Whatever the reasons are for this person’s “No” – these are their reasons and to them, they are 100% legitmate and logical. It helps if you can respect that as your starting point.
I believe this realisation helps lower some of the imagined barriers you might see when viewing their “No” as a massive wall you need to break down. When you can adopt the mindset of the other person, then the path from a “No” to “Yes” is more clear because it is much easier to appreciate why they may be objecting. This is powerful because now you can figure out how to alleviate their concerns or accommodate their objections.
With this mindset in place, the rest of the recommendations can be read or implemented in any order.
Take the path of least resistance – you also need wins
Especially early on, it might just be best to move on from a difficult stakeholder to one that is more aligned with what you’re trying to do. In all industries, enthusiastic supporters are embraced not just because they’re the easiest to work with, but they’ll give you some examples to work with and supporters tend to be more tolerant of you altering your approach or even making mistakes. Many appreciate that their input in the early stages is incorporated and shapes the project, which is why they are enthusiastic about it.

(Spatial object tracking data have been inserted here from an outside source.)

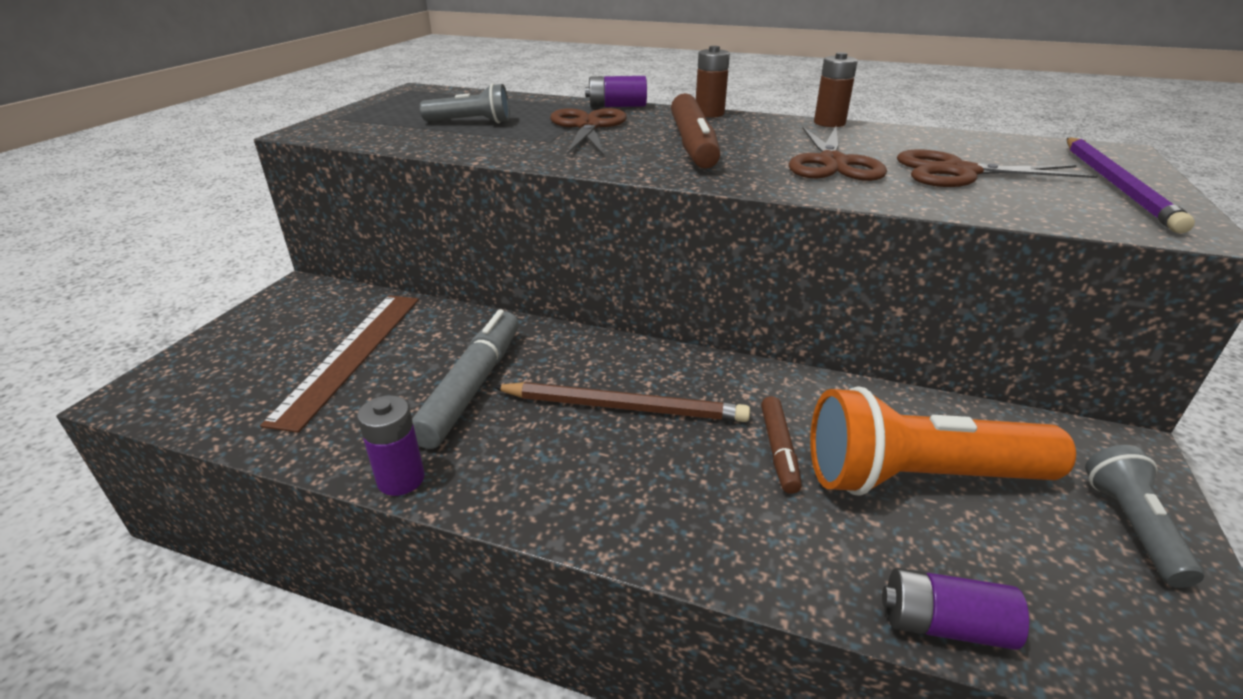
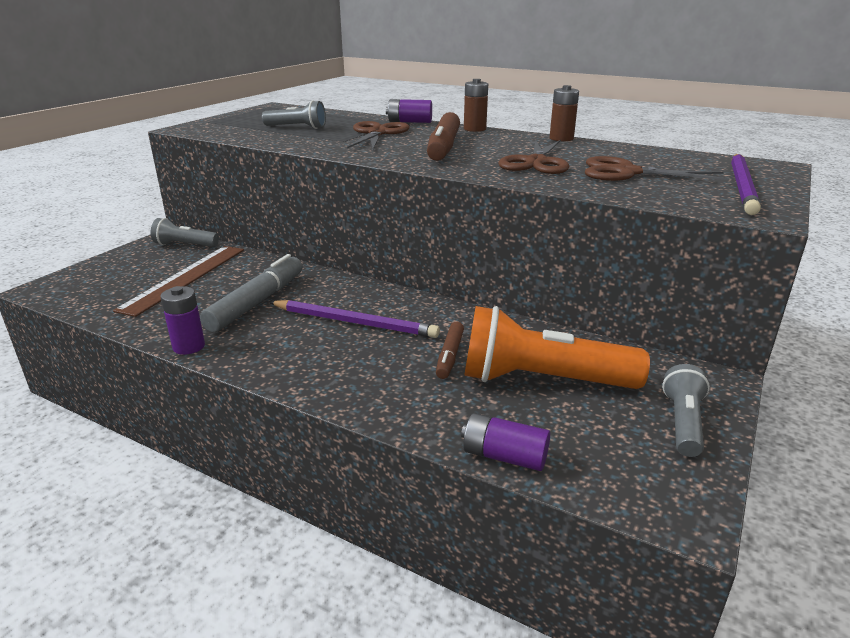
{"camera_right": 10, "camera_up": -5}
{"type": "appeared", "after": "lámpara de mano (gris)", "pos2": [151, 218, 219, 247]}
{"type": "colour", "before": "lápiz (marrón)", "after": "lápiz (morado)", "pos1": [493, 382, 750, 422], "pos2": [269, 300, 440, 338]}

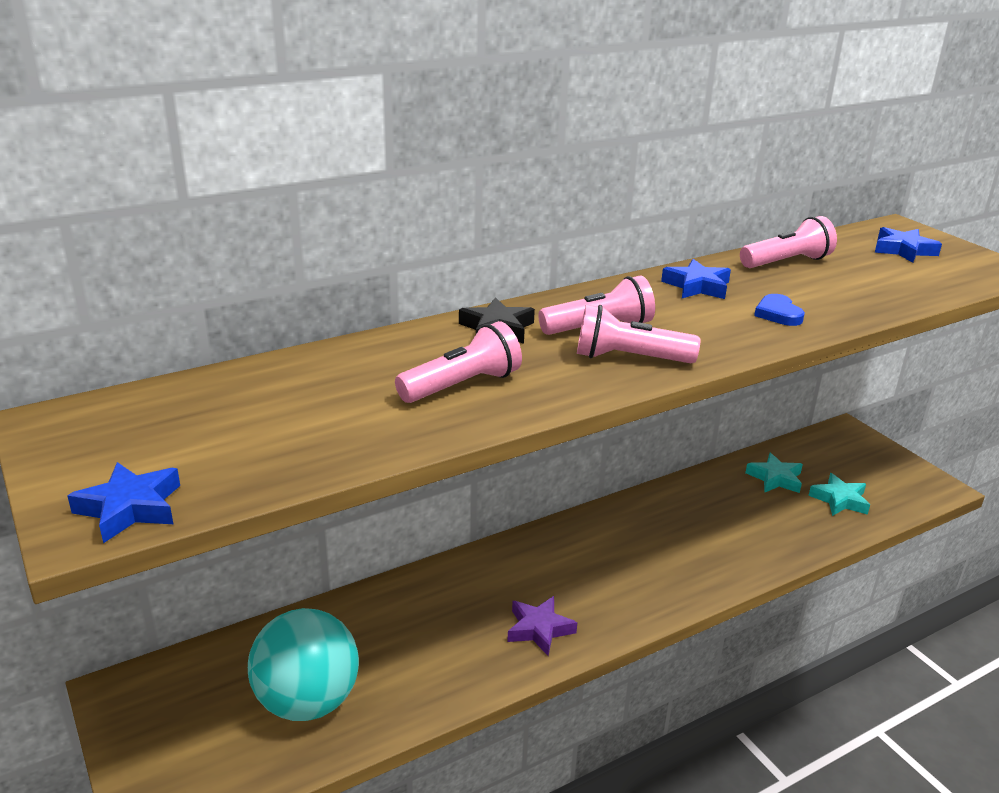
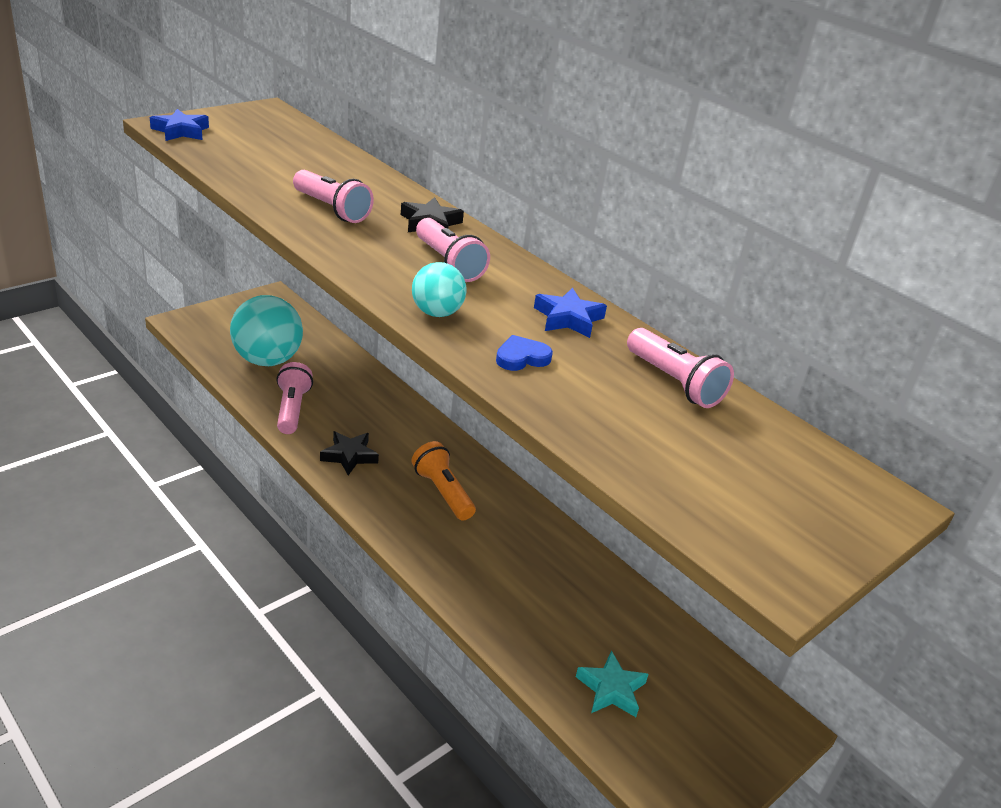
{"camera_right": 75, "camera_up": 5}
{"type": "relocated", "before": "lámpara de mano (rosa)", "pos1": [577, 304, 701, 363], "pos2": [276, 362, 313, 434]}
{"type": "colour", "before": "estrella (morado)", "after": "estrella (negro)", "pos1": [507, 596, 577, 656], "pos2": [320, 431, 379, 475]}
{"type": "appeared", "after": "pelota (turquesa)", "pos2": [412, 262, 467, 317]}
{"type": "appeared", "after": "lámpara de mano (naranja)", "pos2": [412, 441, 476, 521]}
{"type": "missing", "before": "estrella (turquesa)", "pos1": [745, 453, 803, 493]}
{"type": "missing", "before": "estrella (azul)", "pos1": [875, 227, 942, 263]}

On a more personal level, some early wins and having some supporters will be a great asset when you start working in more difficult circumstances.
Timing – right place, right time
Be willing to be persistent. Sometimes, your previous request just came at the wrong time. If you’re willing to give a consistent message (even if packaged differently) and play the long game (as in, over many years), then you will overcome many objections this way. You should get some smaller concessions here and there, but the big change might only come much later – be prepared for that.
My working theory is that the higher up in the organisation the objection comes from, the longer game you’ll need to play. Someone in an entry-level or mid-level position might only need 3 to 6 months to pass for them to be able to say “Yes, I can do this”. An objection from a Director might take years to overcome. I think that the higher up the org chart you go, the more the person has to lose from doing things they don’t agree with. On the other side, they also have a lot more information than you do and are prioritising things differently. Good Directors work on multi-year timescales, so be prepared to match that – both for supporters and detractors.
Influence from peers and subordinates
For some people, the idea just has to feel like their own. Maybe they’ve just heard it expressed in a bunch of different ways from peers and subordinates and it slowly seeps into their thinking. When they buy in, it sometimes looks like a request that they initiated. To you it might seem like it’s exactly what you’ve been saying all along, but to them this might be a different take on it that’s much more valuable to them and they want to jump on board. They’ll probably ask for some changes to make it more suited to them. Accommodate them where you can, package them as they need it and jump on the opportunity.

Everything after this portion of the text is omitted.